Musings on Motherhood, Guilt, and Creativity

I struggle with guilt. When I feel burnt out on being a stay at home mom (which happens at least once a day), I remember these years in my kids’ lives are short, that I am so lucky to have the option to stay home and that I am free to work on my writing or get things done around the house during their nap time. Then, I feel guilty for hating my life in that moment. Meanwhile, I re-joined the gym since Lady Bug has (mostly) dropped her morning nap. Now, I can drop her off at gym babysitting while Sweet Pea is in preschool and get a couple of hours to myself, either to work out, or to write in the lobby. But taking the two hours for myself provokes guilt, too. Instead of fully immersing myself in whatever I’m doing, doubts creep into my mind. Maybe I should do a shorter workout and not bring my computer to the gym so I can have a bit more quality time with the baby. If I could get up earlier, I could work out and write before everyone else gets up, and I could spend more time with the baby. I should sign us up for a music class instead of coming to the gym every morning.  

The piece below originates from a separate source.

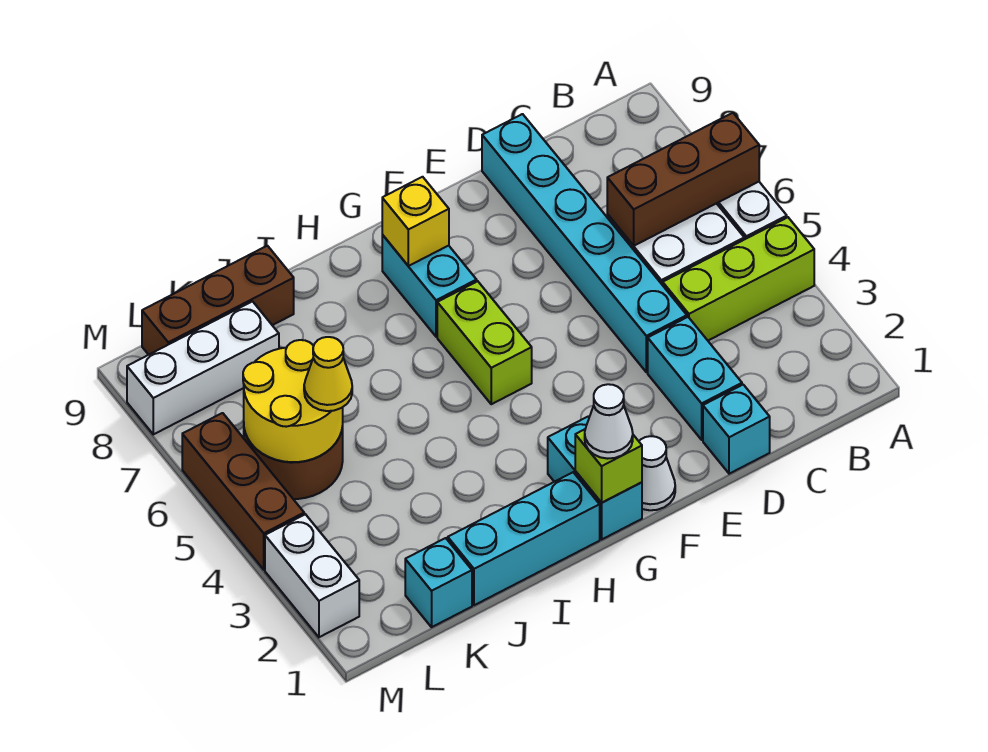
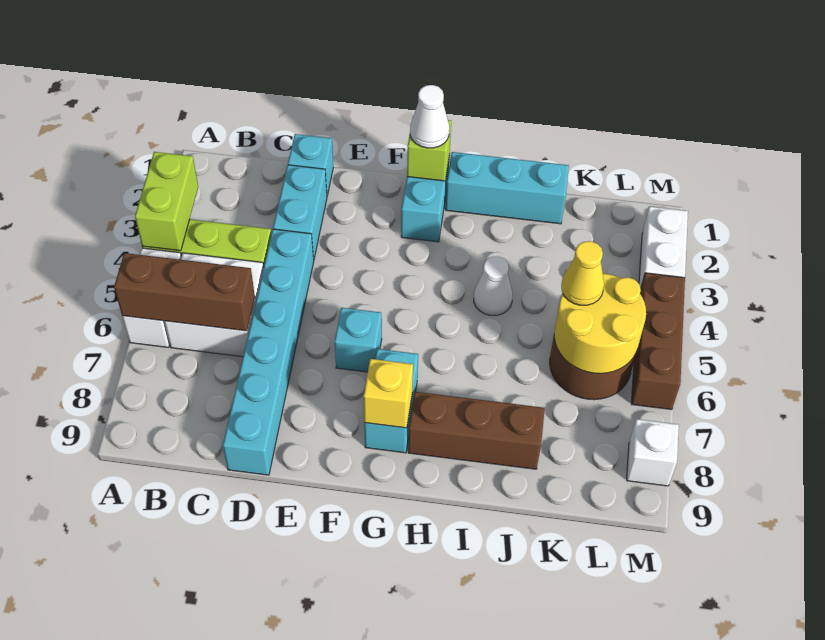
white cone F1 level 1 -> white cone I4 level 1
lime brick G5:G6 level 1 -> lime brick A3:A4 level 2
brown brick J9:L9 level 1 -> brown brick H8:J8 level 1
cyan brick K1 level 1 -> cyan brick F6 level 1
white brick K8:M8 level 1 -> white brick M8 level 1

The guilt doesn’t push me to do anything differently. Rather, it’s a low grade annoyance, like the constant background noise of Sweet Pea, my three year old,  on an errand to Target, asking me if I will buy her every.single.pink.or.purple.thing she sees.

I didn’t know it when I downloaded it, but I really needed to hear Elizabeth Gilbert’s Magic Lessons Podcast today.

I am a big fan of Elizabeth Gilbert. I even give her some credit for my move to Boulder, and subsequently meeting Dan. In this podcast, she’s talking to a woman, Erin, who has two school aged kids. Erin wants to write a book, now that her children are at school all day. However, giving more attention to her creative life will take her focus away from her family, and she is afraid of depriving them of her best effort as a wife and mother. Elizabeth Gilbert tells her first to accept the fact that she will not be able to give 100% to anything else in her life while she’s writing her book, and that that is ok. She also tells Erin this:

I am a creator because my mother is a creator.

That statement brought tears to my eyes, as I thought of my mother, her creative life, and her pursuits outside of our family. When I was growing up, I remember my mom was always doing something or making something. I remember being three or four years old and sitting quietly with my books or toys in the corner of a conference room, while she attended our temple’s sisterhood meetings, where she served as vice president. I remember being five and watching as she sewed and stenciled matching curtains and crib bumpers for my baby sister’s room. When I was ten, she would drive us to the bowling alley, hand me and my brother a roll of quarters and tell us to play as many video games as we wanted, while she bowled with her league. She always made or helped us make our Halloween costumes (although I was on my own for Boy George in the second grade).  She hosted all of our birthday parties at our house, coming up with fun games and prizes herself. My mom always had a project or two going. She’d be caning a chair, working in the garden, mending something, her hands always moving. I never saw her sit down, except to smoke a cigarette, which she did once in a while when we were little.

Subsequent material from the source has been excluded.